NYT's Stelter Reports Media's Support for Gay Marriage, as His Paper Displays It
Brian Stelter's media reporting for the Times slants to the left, but even he seemed to acknowledge that the mainstream press is strongly supportive of gay marriage, in a May 10 blog post:
For years, conservative media critics have asserted that many mainstream journalists favor gay marriage and tilt their coverage of the topic accordingly. On MSNBC’s “Morning Joe” on Thursday, Mark Halperin of Time magazine seemed to agree. “The media is as divided on this issue as the Obama family -- which is to say not at all,” he said. “And so he’s never going to get negative coverage for this.”
Later in the morning on NBC’s “Today” show, a co-host, Savannah Guthrie, brought up a similar point. Interviewing a panel of guests, she said: “You know, so many people in the media seem to uniformly support same-sex marriage. Do you think that this dialogue we’re having nationally doesn’t adequately recognize that for many people, this is an issue that they struggle with and don’t believe in?” One of the panelists, Star Jones, answered, “It really is an issue that people struggle with.”
“Certainly, members of the national media have long held relatively liberal attitudes on gay rights and sexual expression more generally,” said S. Robert Lichter, a professor of communications at George Mason University and the director of the Center for Media and Public Affairs.
Same-sex marriage may be gaining in popular acceptance, but votes in several states (most recently North Carolina) show that support is not universal. For that kind of uniform perspective, one must go to the media, including the Times, and pieces like Tuesday's "political memo" by Helene Cooper and Jeremy Peters, "For Some, Same-Sex Marriage Is Not Politics, It’s Personal."
Some of their best friends turned out to be gay.
Or a daughter (Dick Cheney). Or a close pal (Jon M. Huntsman Jr.). Or a couple seated close by (the Maryland lawmaker Wade Kach).
President Obama’s embrace of same-sex marriage rights last week instantly touched off speculation about the possible political implications, but that misses a more nuanced point. Like so many other Americans in recent years, politicians are less influenced by party, faith or color on the question of favoring greater legal protections for gays, both liberals and conservatives say.

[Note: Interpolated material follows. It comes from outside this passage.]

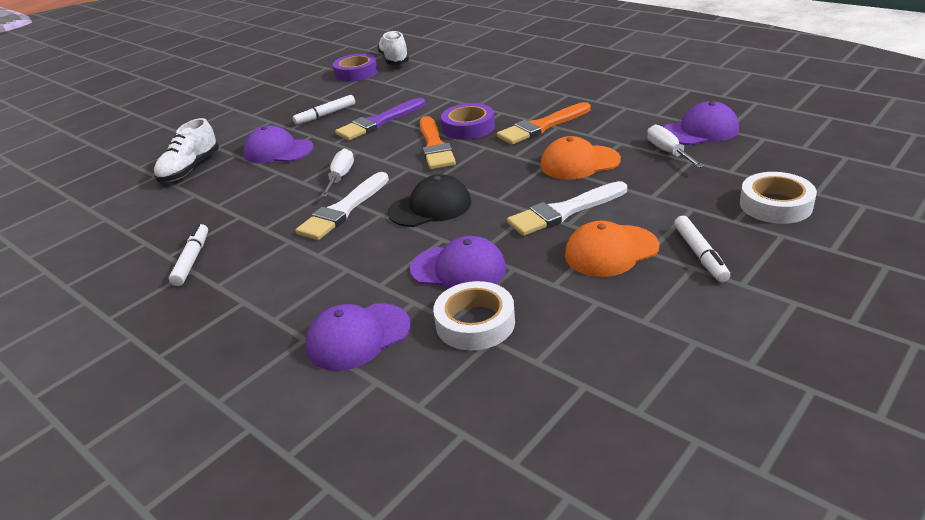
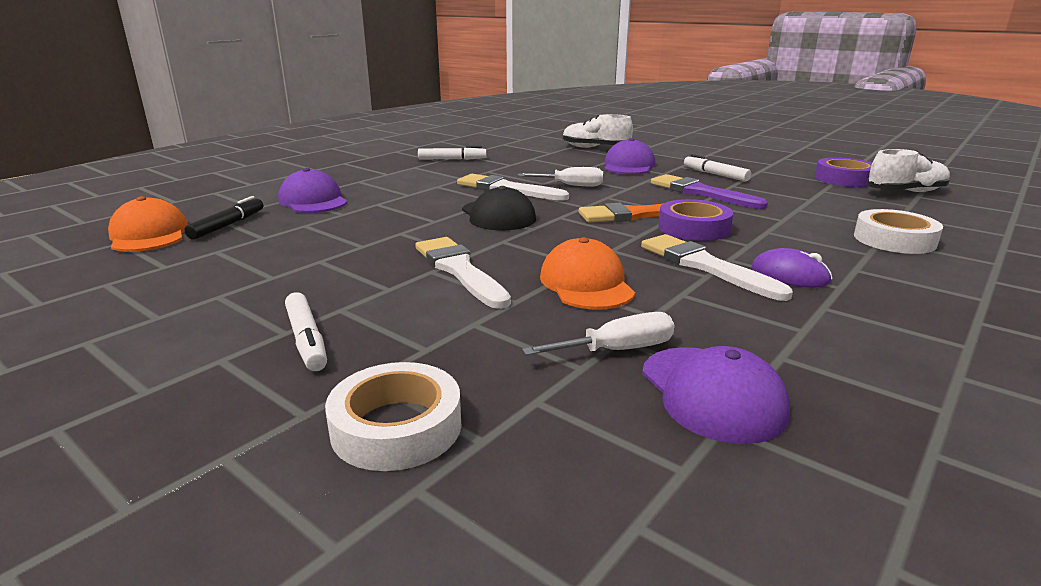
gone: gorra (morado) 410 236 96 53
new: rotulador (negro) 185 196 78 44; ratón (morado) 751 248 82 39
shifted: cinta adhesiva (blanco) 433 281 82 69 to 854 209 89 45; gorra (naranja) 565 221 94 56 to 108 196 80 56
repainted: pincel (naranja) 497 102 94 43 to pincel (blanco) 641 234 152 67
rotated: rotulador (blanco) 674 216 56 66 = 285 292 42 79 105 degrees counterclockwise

Instead, it’s more personal.
After anecdotes from four Republicans who have either embraced or moved closer to the gay marriage position, the Times used the revealing term "one of the most famous public figures to come around on gay rights," (also conflating the amorphous term "gay rights" with gay marriage), suggesting there is only one defensible position on the issue:
Justice Lewis Powell of the United States Supreme Court was perhaps one of the most famous public figures to come around on gay rights. He voted in 1986 to uphold a criminal sodomy law, telling his law clerk at the time, “I don’t believe I’ve ever met a homosexual.” The clerk, who was gay, replied, “Certainly you have, but you just don’t know that they are.”
Justice Powell later said that he regretted his vote.